Took 4 cups Pori or puffed rice. Make sure it is fresh and crispy. Do not keep out till you prepare jaggery syrup.
Measured in this cup took 4 cups
In the same measuring cup took 1 cup jaggery
Add jaggery in a heavy bottomed vessel for making syrup
Add 1 cup water in the same measuring cup.
Allow to boil till it becomes thick syrup
Keep in high flame till it get rolling boil.
Once started to rolling boil keep in low flame otherwise it will get burnt underneath.
For checking the syrup consistency, place water in a bowl
Add 1/2 tsp of jaggery syrup if it’s get dissolved we should continue boiling.
Check the color of the syrup now it has become darker in color now again check the consistency.

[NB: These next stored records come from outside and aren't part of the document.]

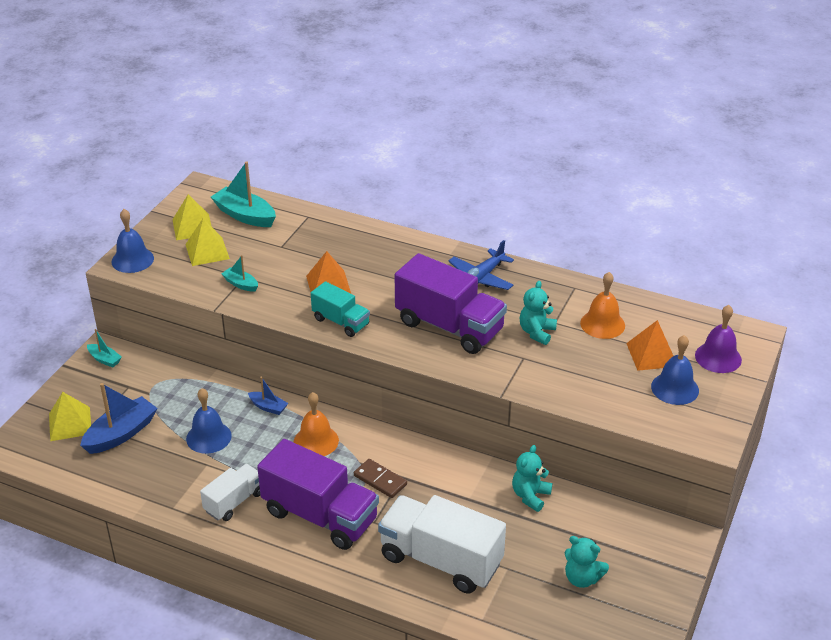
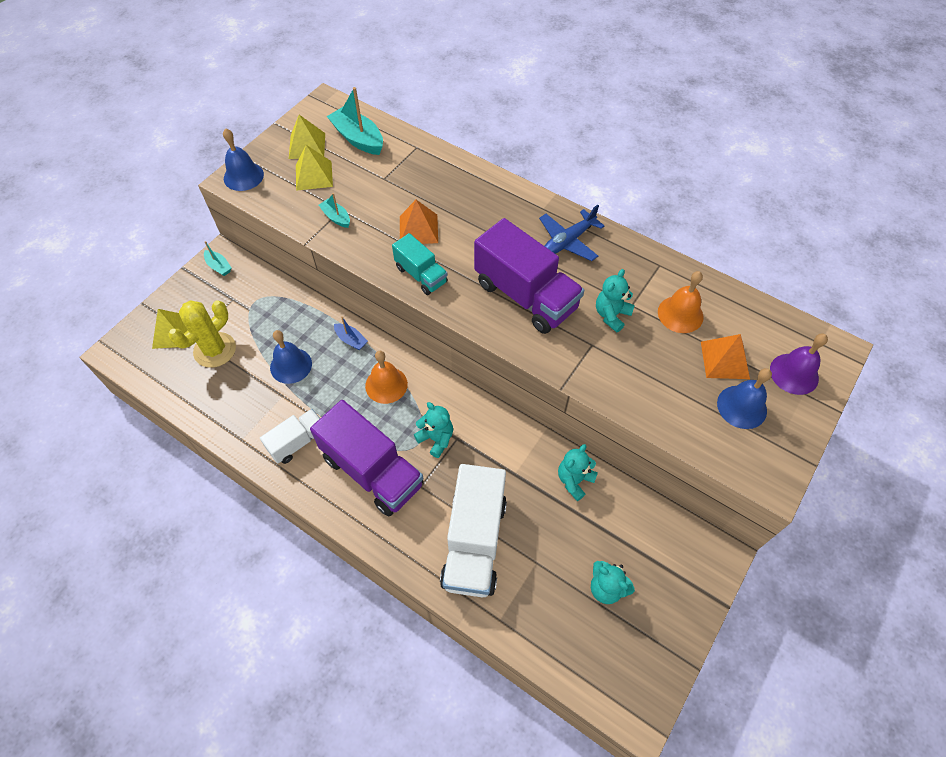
camera: 10 degrees right, 20 degrees up
(121, 434) = (215, 350): blue boat -> yellow cactus
(380, 480) = (436, 439): brown domino -> turquoise teddy bear
(440, 560) = (474, 542): white truck -> white truck turned 120 degrees counterclockwise

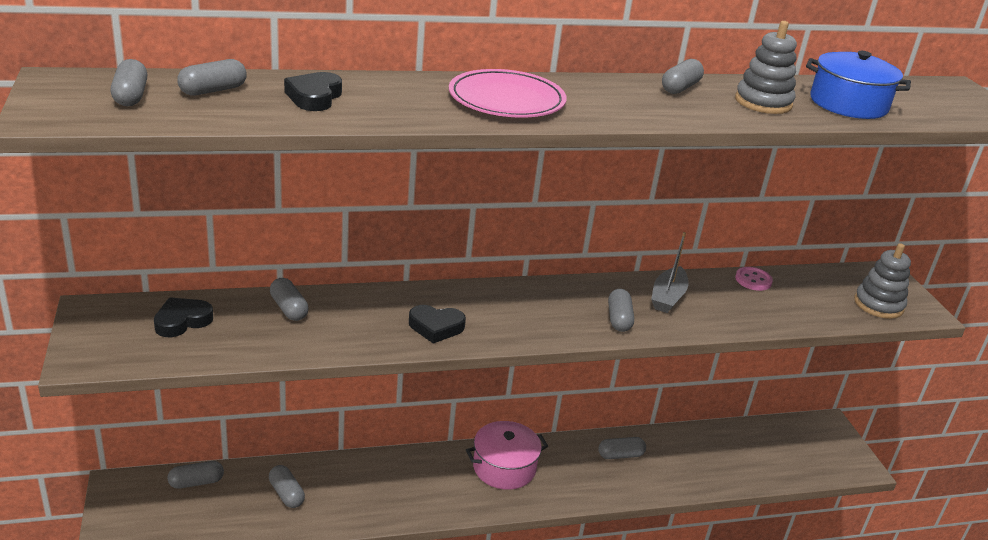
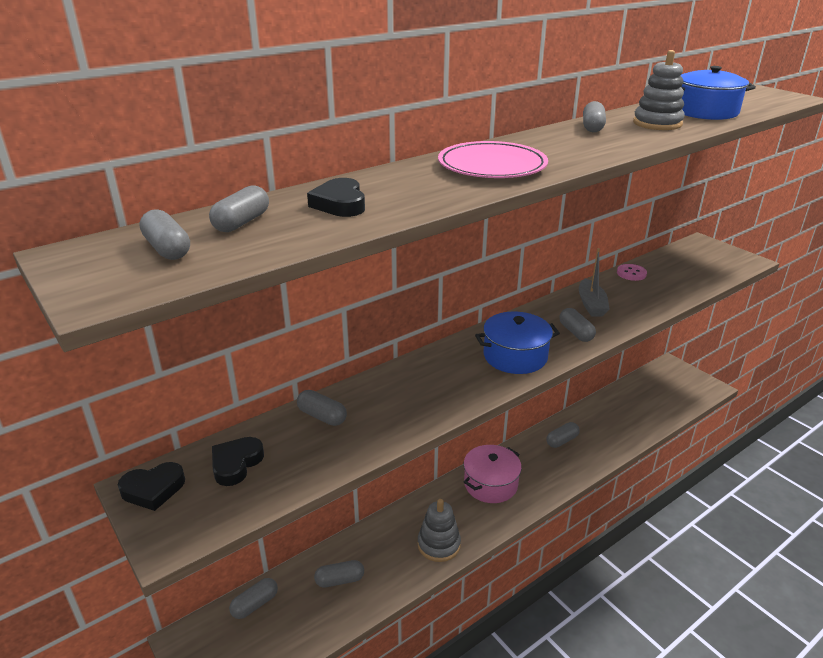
camera: 20 degrees left, 0 degrees up
(286, 494) = (340, 580): grey capsule -> grey capsule turned 45 degrees counterclockwise
(436, 327) = (454, 388): black heart -> black heart (153, 489)
(528, 320) = (515, 356): none -> blue pot
(878, 305) = (719, 265): grey stacking toy -> grey stacking toy (439, 544)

See now it doesn’t get dissolved and it doesn’t float
When you take with your fingers and roll you can make a small ball out of it. Now the syrup is ready.
Take pori in a wide plate
Strain the syrup on it. Note you should be quick in straining otherwise it will stick. If you feel difficult strain the jaggery syrup in between when it is completely dissolved and again start boiling for making syrup.
And also spread the syrup all over the Pori in the plate.
Mix with a spoon quickly otherwise it becomes sticky and doesn’t bind well with the Pori.
Now mix well by hands, grease your hands with ghee or oil. when it’s hot enough to touch. Start preparing balls by pressing in your hands. Do it when it hot enough to touch.
You won’t get the shape if it’s cooled down to room temperature.
Repeat for the other urundai.
Our traditional sweet Pori urundai is ready. Store it in a air tight container.